I still feel like I am doing something wrong or that I should have maybe put myself out there more in terms of dating. I still have this irrational fear that lack of experience in dating (more specifically the actual relationship part of it) may negatively impact me when I actually want to get married. You’d likely not marry the first person you were in a serious relationship with, but what if you were in a relationship for the first time at age 30 or older, where the pressure to get married is more prevalent? In my opinion, I think relationships and even dates are valuable experiences in finding a suitable marriage partner, even the cheesy high school ones. As you date more people, you begin to see what qualities you like and don’t like in a person. You have options to choose from, essentially. By the time you’re ready to be married, you just know that it’s the right person. I know I was always frustrated by those people that are constantly in and out of relationships and going on a bazillion dates each week, but in a way that’s good because they have been with many people and may have a better sense of what they look for in a partner. For someone like myself, my fear is that I will be 30 and still never have had a boyfriend and be faced with the dilemma of marrying the first guy I date or take a risk that I’ll find someone else. I mean, that’s 10 years away, why does that bother me? I could meet someone next year when I move away for grad school and be in a relationship, but maybe not. Who knows.

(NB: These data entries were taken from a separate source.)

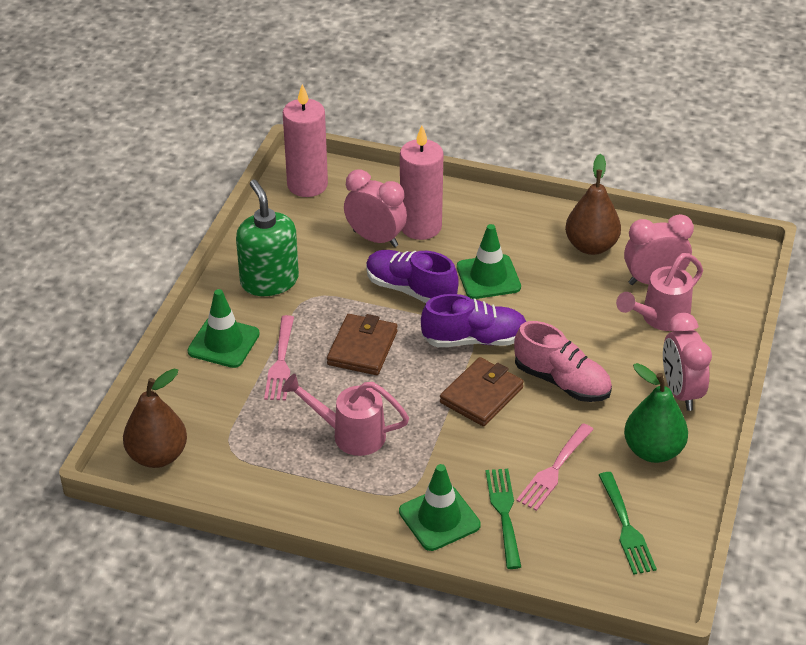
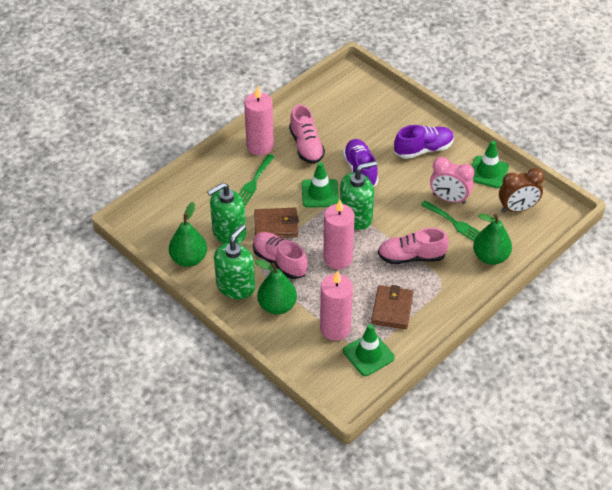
brown clock: 0 -> 1
brown pear: 2 -> 0
green pear: 1 -> 3
green soap dispenser: 1 -> 3
pink candle: 2 -> 3
pink clock: 3 -> 1
pink fork: 2 -> 0
pink shoe: 1 -> 3
pink watering can: 2 -> 0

As if worrying about getting married or being in a relationship wasn’t stressful enough, being a musician adds a whole new level of stress to this. I told you I’d tie this back into music. In case you haven’t noticed, being a musician is not a normal job. I don’t go to an office from 9-5 everyday and have every weekend off with no question. No, I work when people have time off. As an orchestral musician for example, your Friday and Saturday nights are spoken for as that is when symphony concerts are. Obviously, I need to marry someone who respects and understands this. I know that sounds silly but you’d be surprised how many people just can’t wrap their head around a musician’s schedule. The big question is, do you marry someone who isn’t a musician or another musician? I know plenty of people who have done both, and it seems to work for them. I could understand marrying a non-musician for financial reasons, but then as a musician (especially outside a university environment), how do you meet non-musicians, let alone connect with them on that level? Obviously, a fellow musician would completely understand and be easier to connect with. But then, there’s the financial concerns. Being a musician is never a stable job, unless you’re a school music teacher, but even then, budget cuts to arts programs happen all the time. It also adds another level of uncertainty if you have a family to support.

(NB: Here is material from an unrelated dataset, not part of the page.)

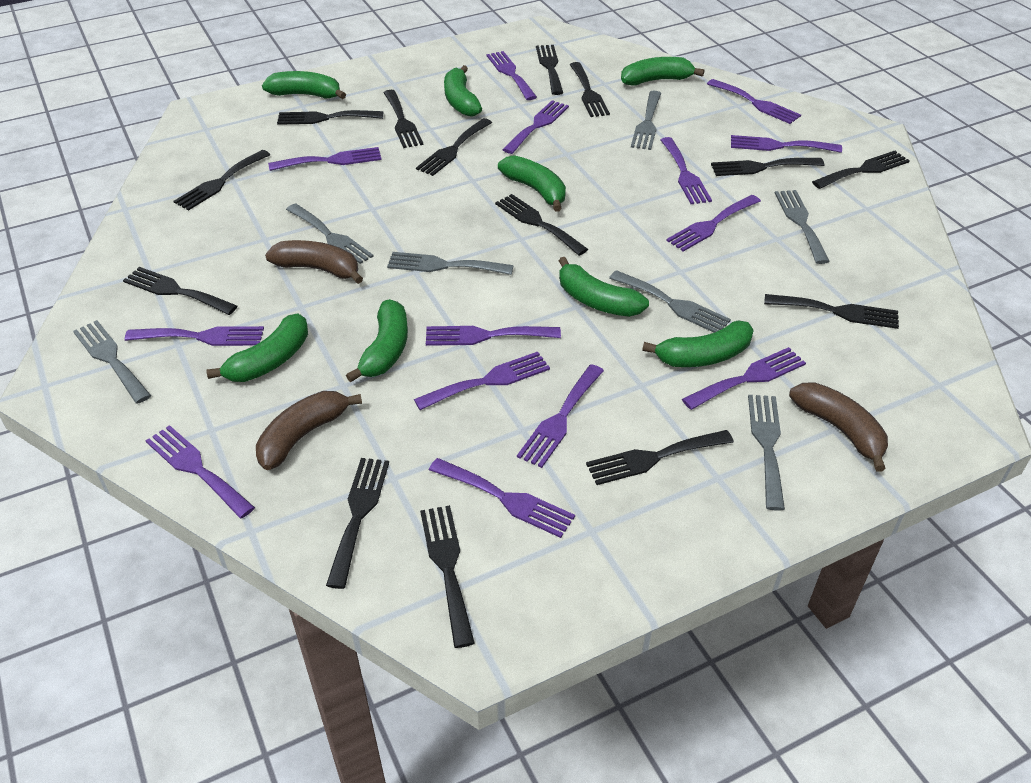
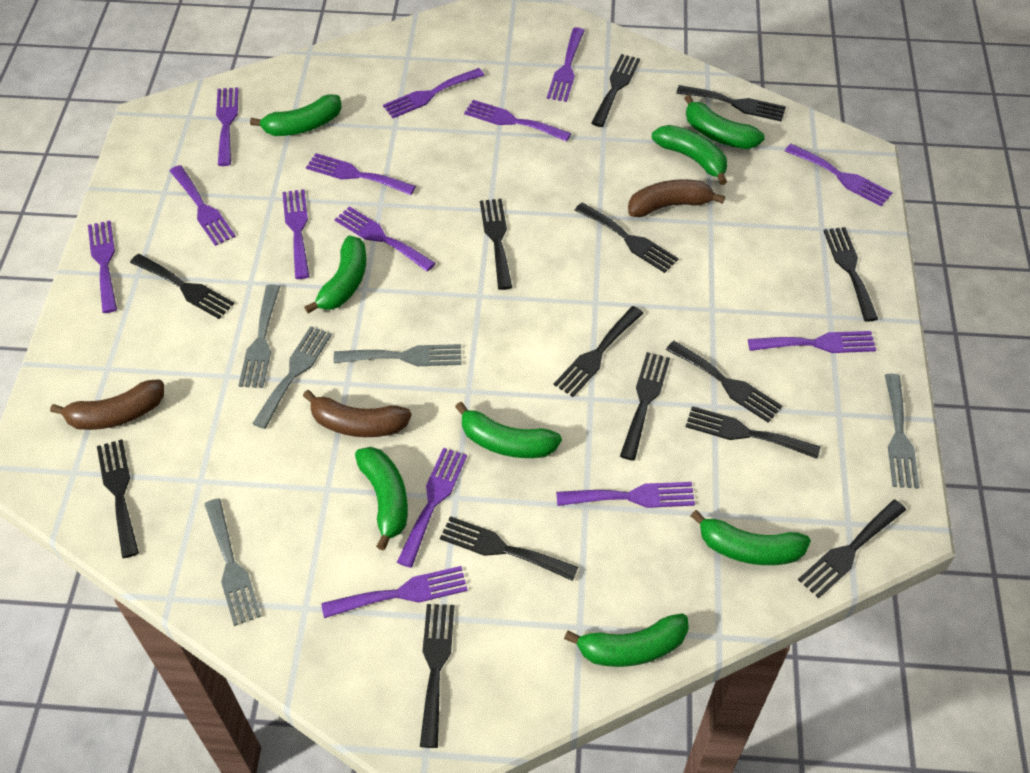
grey fork: 7 -> 5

I’m not sure what made me think of this, but I’m glad I put my thoughts into words. I’m also not sure why it seems to be bothering me now. I’m only 21 and I’m certainly glad I’m not married. I guess seeing more and more of my friends getting engaged and being in relationships (including the people you never thought would be in a relationship), almost puts pressure on me in a way. It feels like I’m on the outside looking in. At the same time, the only person who’s putting the pressure on me is myself. No one has ever judged me for not wanting to be in a relationship or not being interested in dating. A lot of people actually think it’s great that I’m so focused on school and don’t have to deal with relationship drama. I don’t know, it’s so complicated, but I already feel 100 times better even just putting my thoughts in words.